With the conquest of Israel by the Greeks and the subsequent rebellion against Greek rule, the Maccabee family rose to power. Of priestly origin, the Maccabees became the military leaders of the rebel forces and pursued their own independent road to political power. Having defeated the Greeks and captured Jerusalem, Judah Maccabee decided to rededicate the temple shrine to Yahveh. He chose the folk festival of Nayrot as a perfect vehicle for the continuing commemoration of his victory. He renamed the holiday Hanukka (Dedication) and elevated it to official importance. But the Maccabees had a run-in with the rabbis because of their pretentious assumption of the royal title. When the rabbis came to rule under Roman guidance, they wrought their vengeance. Hanukka was demoted to minor status, since, as a popular folk festival, it could not be easily eliminated. The other Maccabean victory celebration, Nicanor’s Day, was replaced by Purim.

In later centuries, the rabbis sought to diminish the importance of the Maccabees by attributing the victory to Yahveh. The talmudic legend that focuses on holy oil lasting for eight days has a political purpose. It shifts the emphasis from the brilliant skill of the Maccabees (who are barely mentioned) to the magic tricks of Yahveh.

By the dawn of the secular age, Hanukka was one of several minor celebrations of the Jewish calendar. The possibility for a winter festival with grandeur had been stymied by political hostility.

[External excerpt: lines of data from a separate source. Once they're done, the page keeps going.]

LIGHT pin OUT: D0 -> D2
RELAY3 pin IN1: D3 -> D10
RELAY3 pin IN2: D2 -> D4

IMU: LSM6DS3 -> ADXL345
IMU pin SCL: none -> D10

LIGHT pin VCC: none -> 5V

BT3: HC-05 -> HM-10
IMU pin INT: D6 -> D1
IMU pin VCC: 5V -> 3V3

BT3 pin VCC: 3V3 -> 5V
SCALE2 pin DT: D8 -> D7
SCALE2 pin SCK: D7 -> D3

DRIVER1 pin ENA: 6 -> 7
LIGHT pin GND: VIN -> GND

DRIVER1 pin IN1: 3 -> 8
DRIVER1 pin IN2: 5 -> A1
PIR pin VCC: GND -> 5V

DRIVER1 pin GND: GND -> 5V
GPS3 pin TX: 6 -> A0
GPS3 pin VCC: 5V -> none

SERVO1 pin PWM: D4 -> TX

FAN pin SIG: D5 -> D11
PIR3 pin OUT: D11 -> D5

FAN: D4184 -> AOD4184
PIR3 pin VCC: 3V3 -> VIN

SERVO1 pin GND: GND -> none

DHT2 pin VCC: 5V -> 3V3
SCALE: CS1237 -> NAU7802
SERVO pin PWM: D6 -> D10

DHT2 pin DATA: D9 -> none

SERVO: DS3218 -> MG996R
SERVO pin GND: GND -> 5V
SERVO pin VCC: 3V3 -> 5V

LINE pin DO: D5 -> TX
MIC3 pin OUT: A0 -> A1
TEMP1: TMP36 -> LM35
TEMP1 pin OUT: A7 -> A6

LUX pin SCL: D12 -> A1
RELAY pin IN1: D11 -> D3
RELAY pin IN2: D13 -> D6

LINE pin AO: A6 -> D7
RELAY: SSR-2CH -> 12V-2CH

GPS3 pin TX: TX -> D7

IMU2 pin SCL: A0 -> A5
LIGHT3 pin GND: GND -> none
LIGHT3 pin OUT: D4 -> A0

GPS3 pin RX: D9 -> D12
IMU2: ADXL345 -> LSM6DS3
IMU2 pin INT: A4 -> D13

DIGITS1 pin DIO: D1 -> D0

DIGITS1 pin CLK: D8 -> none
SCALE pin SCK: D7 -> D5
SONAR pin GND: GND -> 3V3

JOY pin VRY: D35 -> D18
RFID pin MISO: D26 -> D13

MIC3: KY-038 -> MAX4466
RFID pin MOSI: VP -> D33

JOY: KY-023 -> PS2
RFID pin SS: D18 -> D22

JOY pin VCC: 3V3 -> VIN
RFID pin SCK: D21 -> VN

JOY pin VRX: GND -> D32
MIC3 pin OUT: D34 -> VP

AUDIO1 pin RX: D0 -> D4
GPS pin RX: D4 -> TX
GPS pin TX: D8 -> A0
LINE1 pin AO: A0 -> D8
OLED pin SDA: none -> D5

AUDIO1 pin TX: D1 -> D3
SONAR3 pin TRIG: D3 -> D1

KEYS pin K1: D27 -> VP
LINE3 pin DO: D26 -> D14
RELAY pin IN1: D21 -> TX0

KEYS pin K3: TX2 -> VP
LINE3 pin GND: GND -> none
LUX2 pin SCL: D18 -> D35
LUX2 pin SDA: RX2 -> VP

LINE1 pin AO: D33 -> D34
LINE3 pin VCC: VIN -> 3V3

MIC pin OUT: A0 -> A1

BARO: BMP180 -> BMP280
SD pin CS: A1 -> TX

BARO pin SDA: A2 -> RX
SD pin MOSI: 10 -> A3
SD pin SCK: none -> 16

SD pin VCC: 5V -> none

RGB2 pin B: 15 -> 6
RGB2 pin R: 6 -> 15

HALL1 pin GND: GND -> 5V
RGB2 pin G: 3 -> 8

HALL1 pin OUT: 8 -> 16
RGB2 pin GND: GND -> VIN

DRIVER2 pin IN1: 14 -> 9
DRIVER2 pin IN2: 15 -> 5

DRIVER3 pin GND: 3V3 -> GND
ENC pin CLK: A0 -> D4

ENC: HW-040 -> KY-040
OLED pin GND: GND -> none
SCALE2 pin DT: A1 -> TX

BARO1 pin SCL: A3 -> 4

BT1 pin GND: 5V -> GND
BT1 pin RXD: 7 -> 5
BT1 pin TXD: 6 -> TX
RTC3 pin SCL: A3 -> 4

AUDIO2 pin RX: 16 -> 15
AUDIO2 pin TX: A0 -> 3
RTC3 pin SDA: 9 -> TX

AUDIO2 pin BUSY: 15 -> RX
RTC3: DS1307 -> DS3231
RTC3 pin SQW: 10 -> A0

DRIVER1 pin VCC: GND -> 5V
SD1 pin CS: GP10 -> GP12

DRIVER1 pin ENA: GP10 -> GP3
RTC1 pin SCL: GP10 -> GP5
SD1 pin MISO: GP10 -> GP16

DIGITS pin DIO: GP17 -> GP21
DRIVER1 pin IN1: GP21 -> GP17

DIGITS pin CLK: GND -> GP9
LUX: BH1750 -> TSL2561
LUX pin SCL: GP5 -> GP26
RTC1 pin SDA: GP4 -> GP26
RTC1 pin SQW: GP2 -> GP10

However, secular emancipation in a Christian world provided a revival. The lure of Christmas, the Roman-Christian version of a winter solstice festival, was very strong. In its new secularized form, many Jews were finding it irresistible, especially since they had no decent dramatic winter holiday of their own.

In North America, in particular, the competition of Christmas rescued Hanukka. It was taken from its theological mothballs and elevated to a status that event he Maccabees never imagined. Suddenly, candles, dreidels, potato pancakes, and the story of a minor military victory were dressed up to compete with Christmas carols, Christmas trees, the birth of a god, and the excitement of a new year. The quick rise to fame was, to say the least, less than satisfactory. Nevertheless, for many North American Jews, Hanukka has become the holiday—especially if there are children.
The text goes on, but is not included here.